Super Bowl I: Inside the Kansas City Chiefs' Locker Room

The deal was this: LIFE photographer Bill Ray would be the only photographer allowed in the Kansas City Chiefs’ locker room during the first Super Bowl, then known as the AFL-NFL World Championship Game. He would have unrestricted access to the action off the field that day, but LIFE could only publish the photos if the Chiefs won. They lost to Vince Lombardi’s Green Bay Packers, 35-10, and the photos never ran.

Now, as the NFL Network prepares to air complete footage of that game for the first time since the original broadcast on Jan. 15, 1967, Ray tells the stories behind those rarely seen photos.

“There was a big buildup to this championship,” he tells TIME. “There was real animosity between these two leagues. The National League, which was an old established league, did not see the advantage of this newer league being established. They didn’t understand that this would become a boon to both of them.”

Though the teams looked more or less even on paper, Ray recalls, word got out that the Packers considered the Kansas City Chiefs to be a “Mickey Mouse” team. So the Chiefs got dozens of Mickey Mouse ears and wore them, Ray says, “in the locker room, before the game, half-time—I’m not so sure they were wearing them after, but that was kind of the idea, that the pictures would be funny if they turned out to be the champions.”

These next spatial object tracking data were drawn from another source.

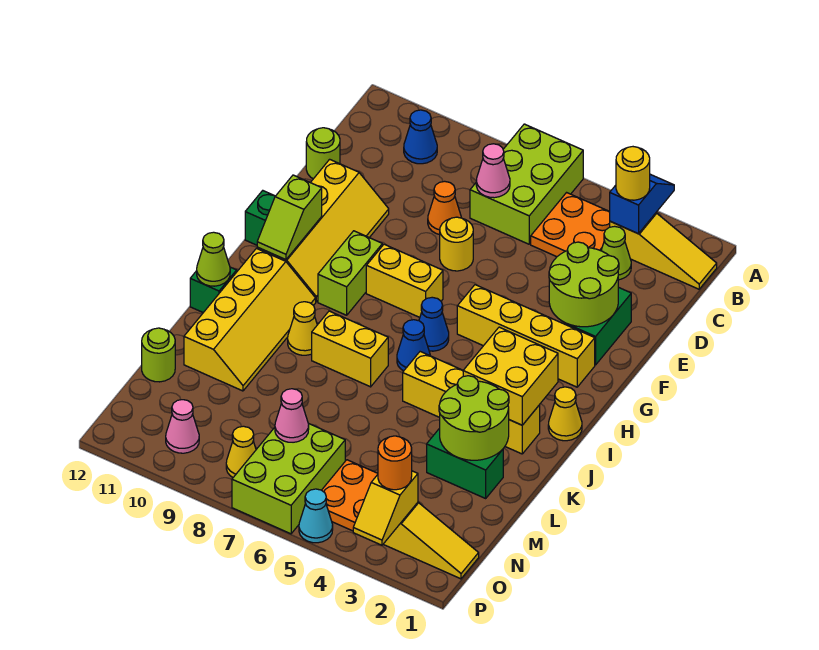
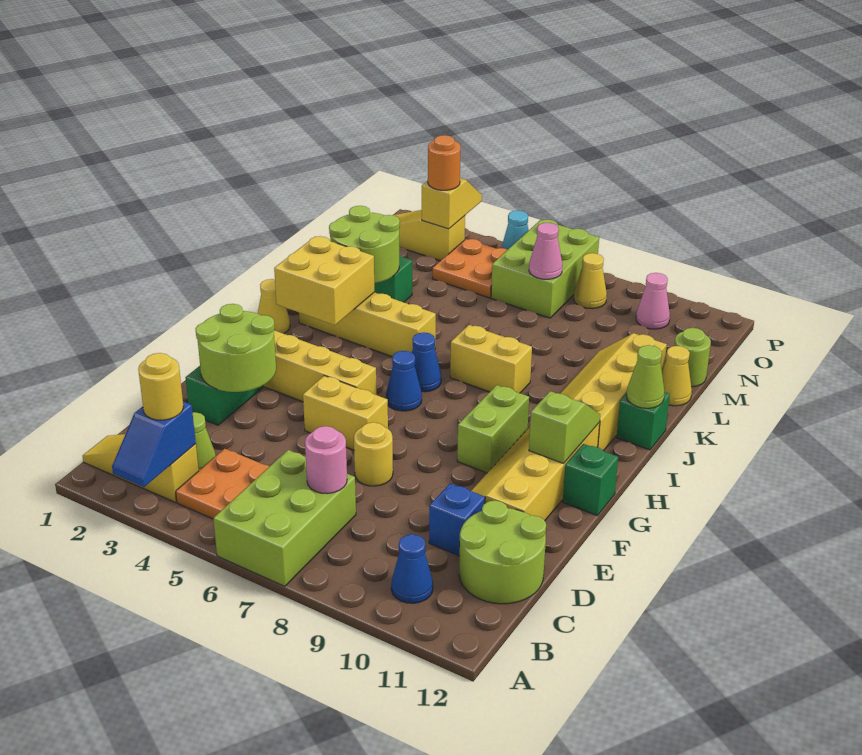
pink cone C7 level 2 -> pink round brick C7 level 2
orange cone D8 level 1 -> none
none -> blue brick D10 level 1
lime round brick D12 level 1 -> lime round brick C11:D12 level 1
yellow brick G7:G8 level 1 -> yellow brick F5:F6 level 1
yellow cone J9 level 1 -> yellow cone L12 level 1

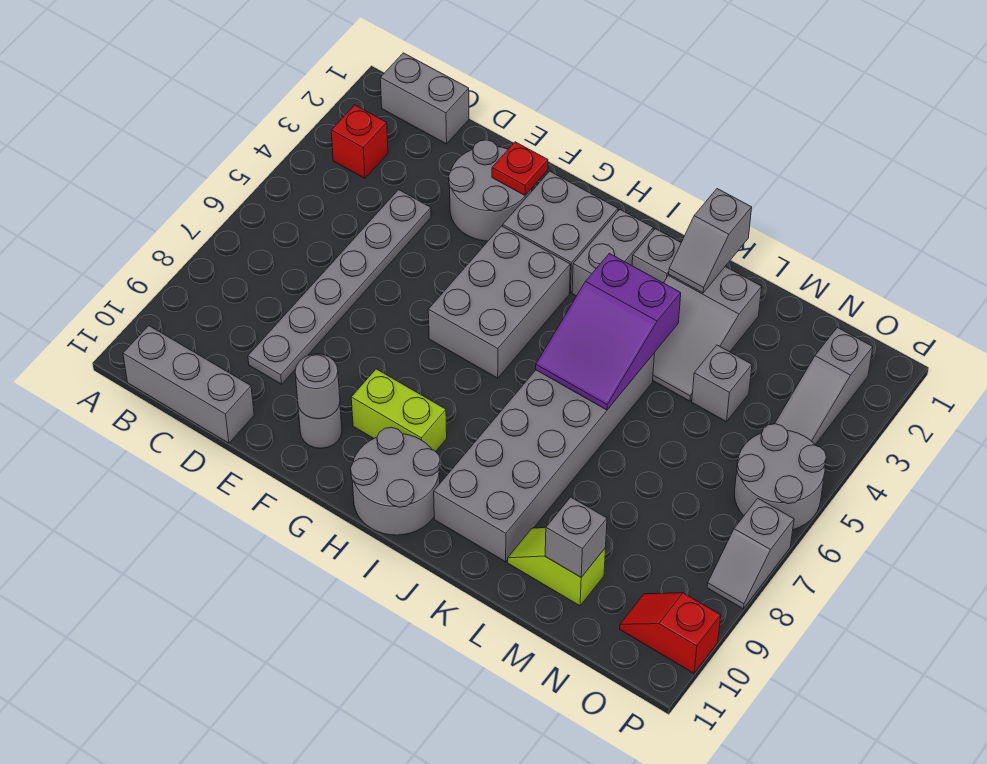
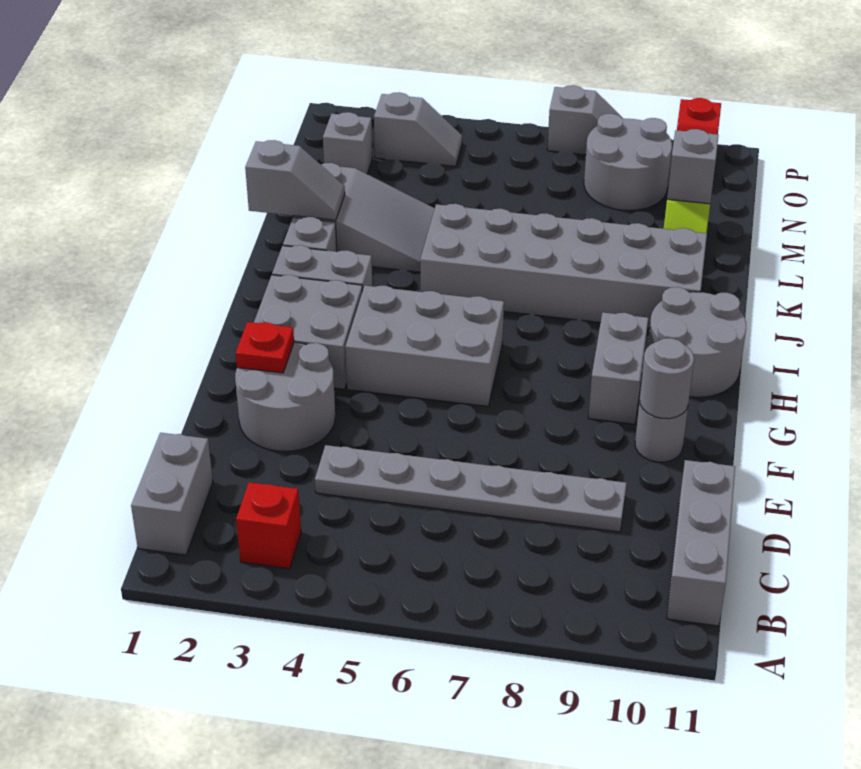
lime brick G9:H9 level 1 -> grey brick G9:H9 level 1
purple slope J4:K6 level 2 top 4 -> none
grey brick M4 level 1 -> grey brick N2 level 1
grey slope O2:O4 level 1 top 2 -> grey slope O3:O4 level 1 top 3
grey round brick O5:P6 level 1 -> grey round brick N8:O9 level 1

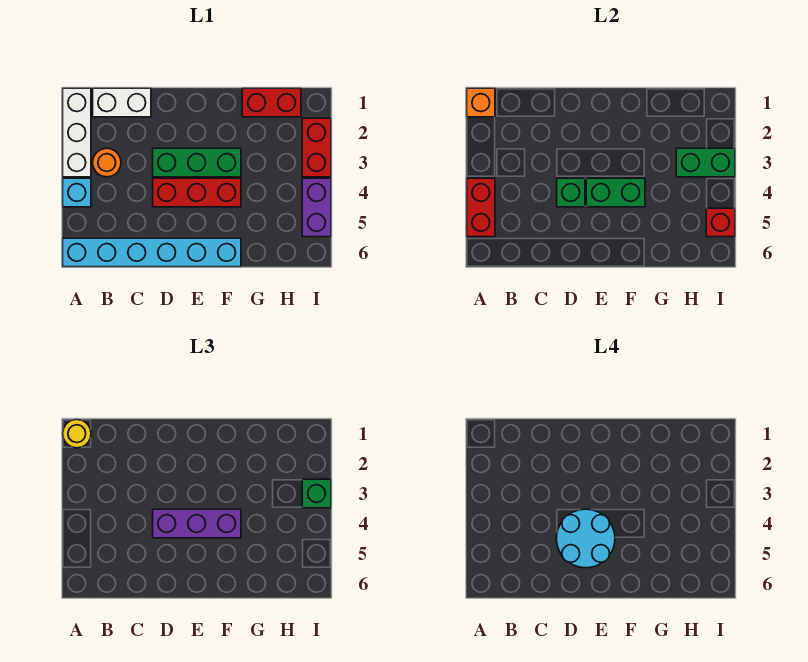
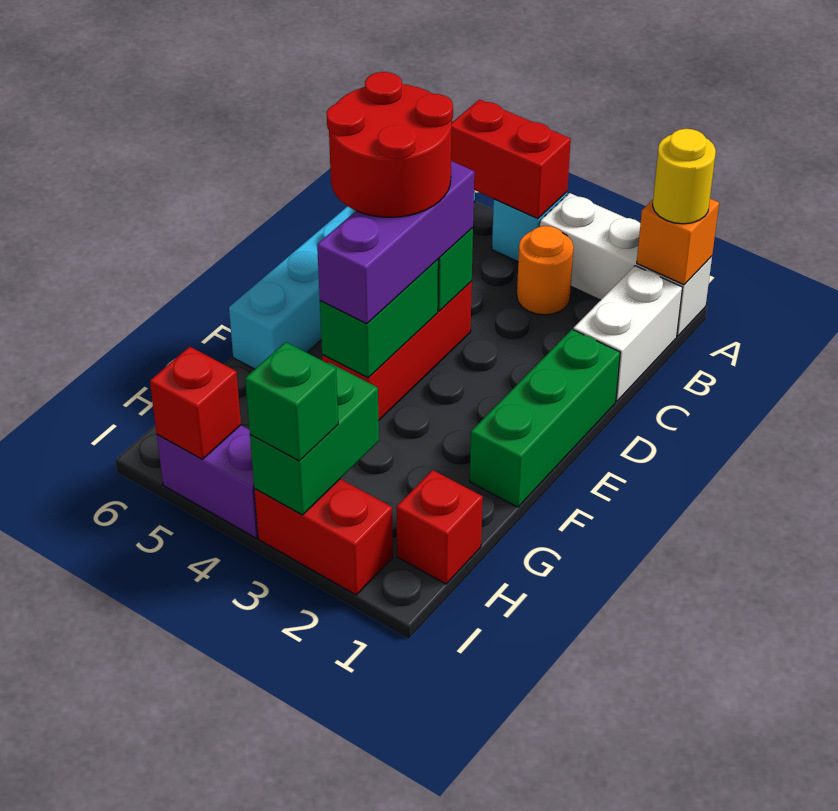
green brick D3:F3 level 1 -> green brick D1:F1 level 1
cyan round brick D4:E5 level 4 -> red round brick D4:E5 level 4
red brick G1:H1 level 1 -> red brick H1 level 1

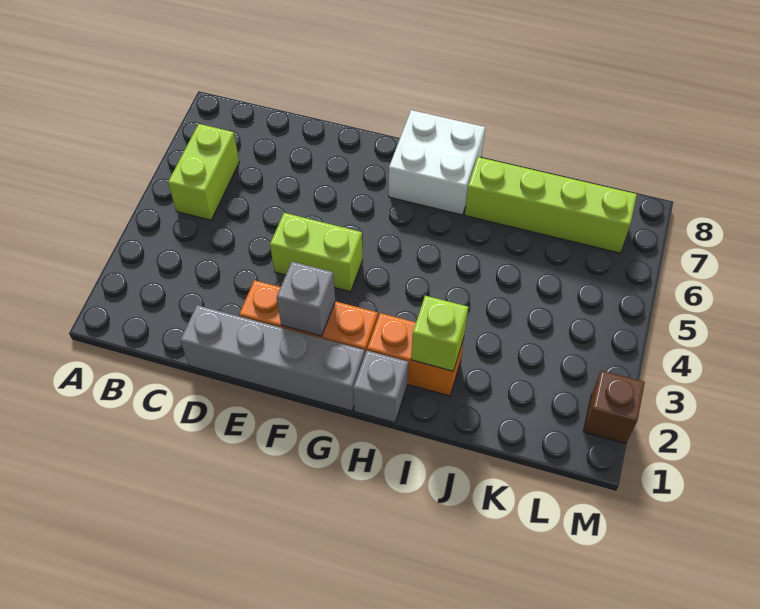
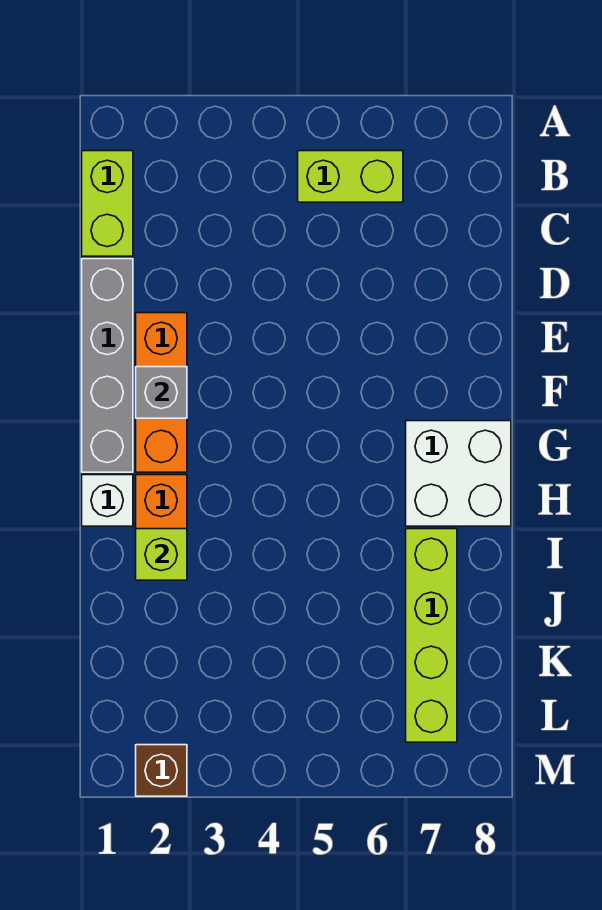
lime brick E4:F4 level 1 -> lime brick B1:C1 level 1
grey brick H1 level 1 -> white brick H1 level 1

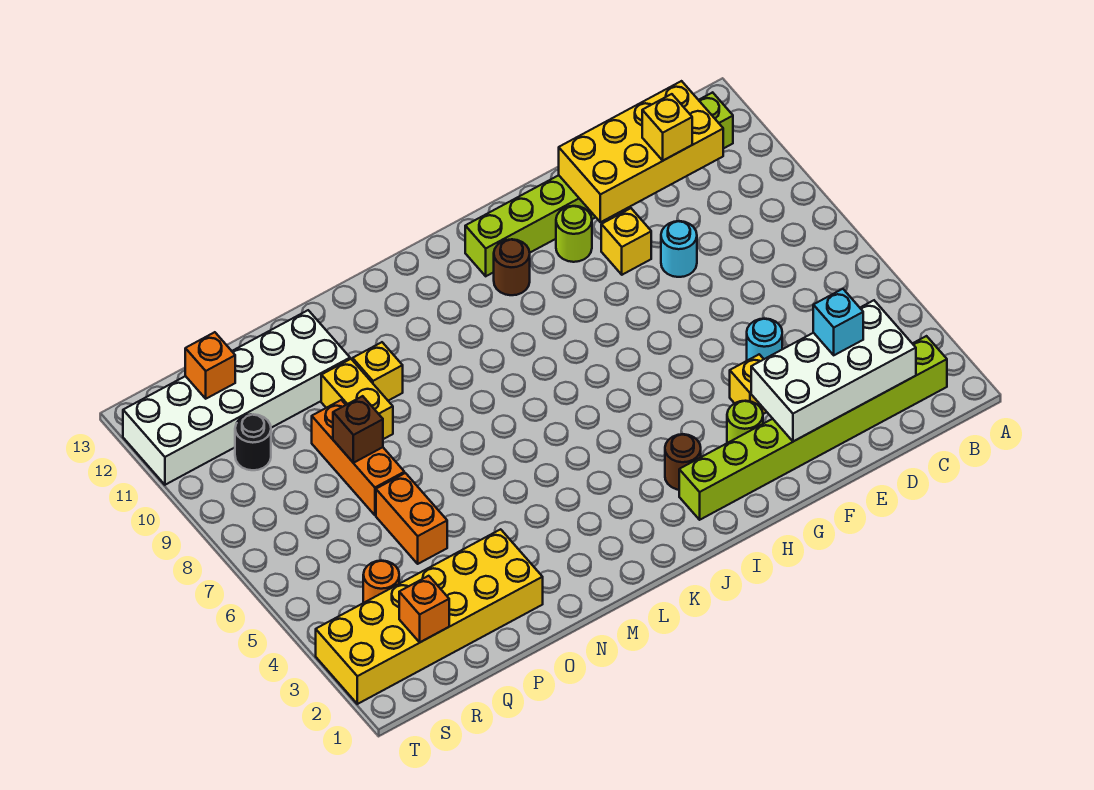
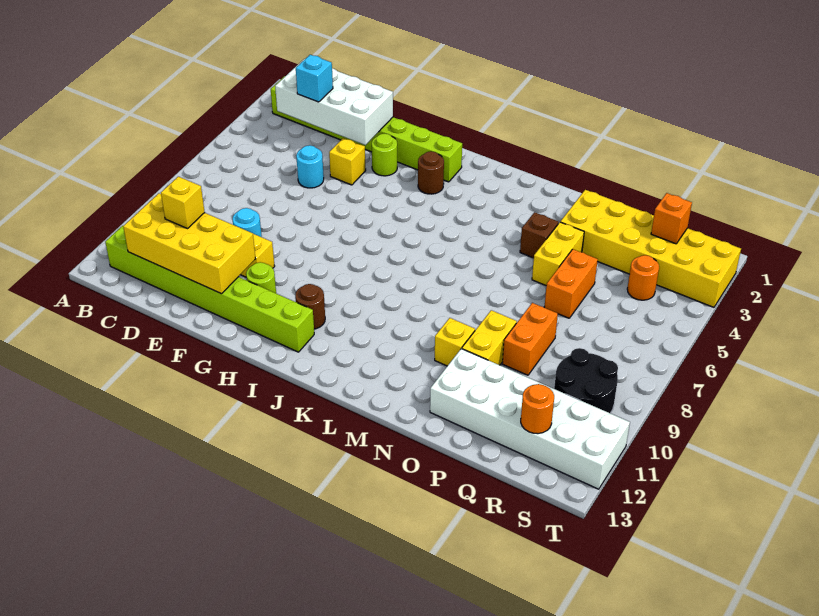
none -> yellow brick O4:O5 level 1
orange brick P7:P9 level 1 -> orange brick P8:P9 level 1
brown brick P8 level 2 -> brown brick N4 level 1
black round brick R10 level 1 -> black round brick R9:S10 level 1
orange brick R12 level 2 -> orange round brick R12 level 2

Things were still looking fairly even at halftime, when Ray photographed Coach Hank Stram giving a pep talk to the team. “On the ground, the number of yards gained and everything was favorable to the Chiefs even though they were down a few points,” says Ray. “And then they got run over in the second half.”

After the game, instead of donning their Mickey hats and rubbing the Packers’ insult back in their faces, the Chiefs found themselves in a somber mood. “If you lose, it’s a wake,” Ray says. “People aren’t talking, they’re just getting showered and getting the hell out of there.”

Despite the Chiefs’ loss that day, the roster on both sides would turn out to be legendary: Both coaches and both quarterbacks, the Packers’ Bart Starr and the Chiefs’ Len Dawson, would later be inducted into the Hall of Fame. And the Super Bowl would balloon into the mega-event it’s become today, despite the fact that one-third of the stadium’s $12 seats remained empty during that first game.

But the citizens of Los Angeles must have known that history was taking place that day. For two days before the game, Ray wandered around the city photographing desperate residents who, in light of the broadcast being blocked in the local TV market, were “getting up on their roofs, putting all these jerry-[rigged] antennae up to try to get it from Santa Barbara.”

And Ray will never forget that day, either. The game was pretty eventful, but he has another reason to remember it: his wife went into labor and gave birth to their daughter later that night.